Wednesday, September 29, 2010

Vision

So, every once in a while, I get this recurring vision. It's not some great vision of God's majesty and splendour; it's more of an idea which keeps coming to me. I often think of all the things I could do with my life which would bring God glory and make plans of how I could do them, but for some reason this one keeps coming back, and often more detailed each time. I want to someday have a home characterized by generosity and peace, where anyone can come and go as they please. They would get fed and shown love, and would even have a place to stay for some time if necessary. It could be a place of recovery and of job-searching. I don't know if this includes me having a family or not, but this idea keeps coming back to me.

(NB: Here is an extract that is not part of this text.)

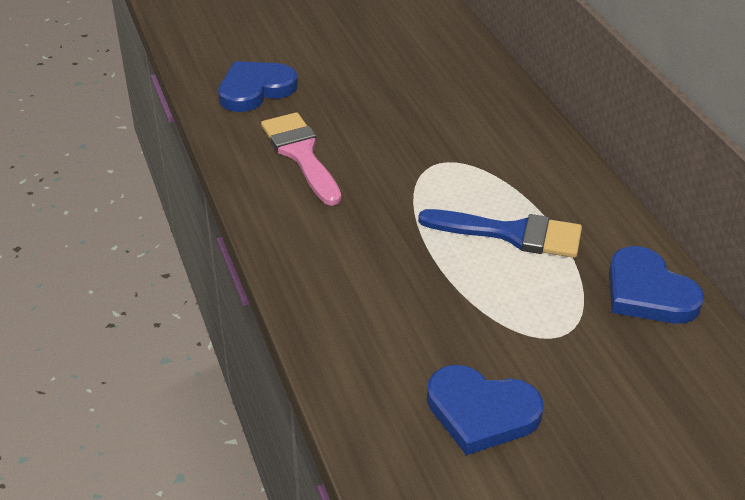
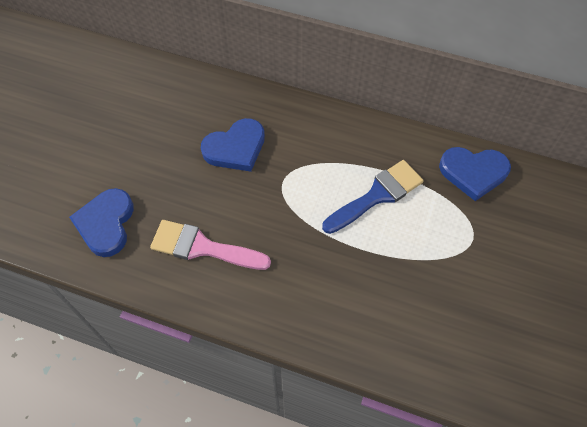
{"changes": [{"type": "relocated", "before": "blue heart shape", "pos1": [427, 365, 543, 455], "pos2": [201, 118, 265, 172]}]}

Along with this, I think God wants to cultivate generosity and peace in me for it to happen. Ironic, as those are two of the fruits I often struggle with the most, even if it's not obvious. I can give away things which don't matter to me, but when it comes to more "important" things, like my CDs, my iPod, my stereo, and even my time. I'm very selfish. I'm also often easily upset and angered by certain things. Basically, I'm the opposite of generosity and peace most of the time, haha! I'm always thinking about Luke 14 and 18, where Jesus speaks about the cost of following Him, and selling one's possessions. I am rich by the world's standards in general, so why do I feel like I need more stuff so often? God has been slowly convicting me more and more of these things (the chapel speaker today even brought up the story of the rich young ruler), and I'm getting tired of hearing Him tell me things and not obeying Him. I was going to talk a lot more about Jesus' words here, but that's a rant for another day, haha.

These are my thoughts today. I'd appreciate your prayers for generosity and peace.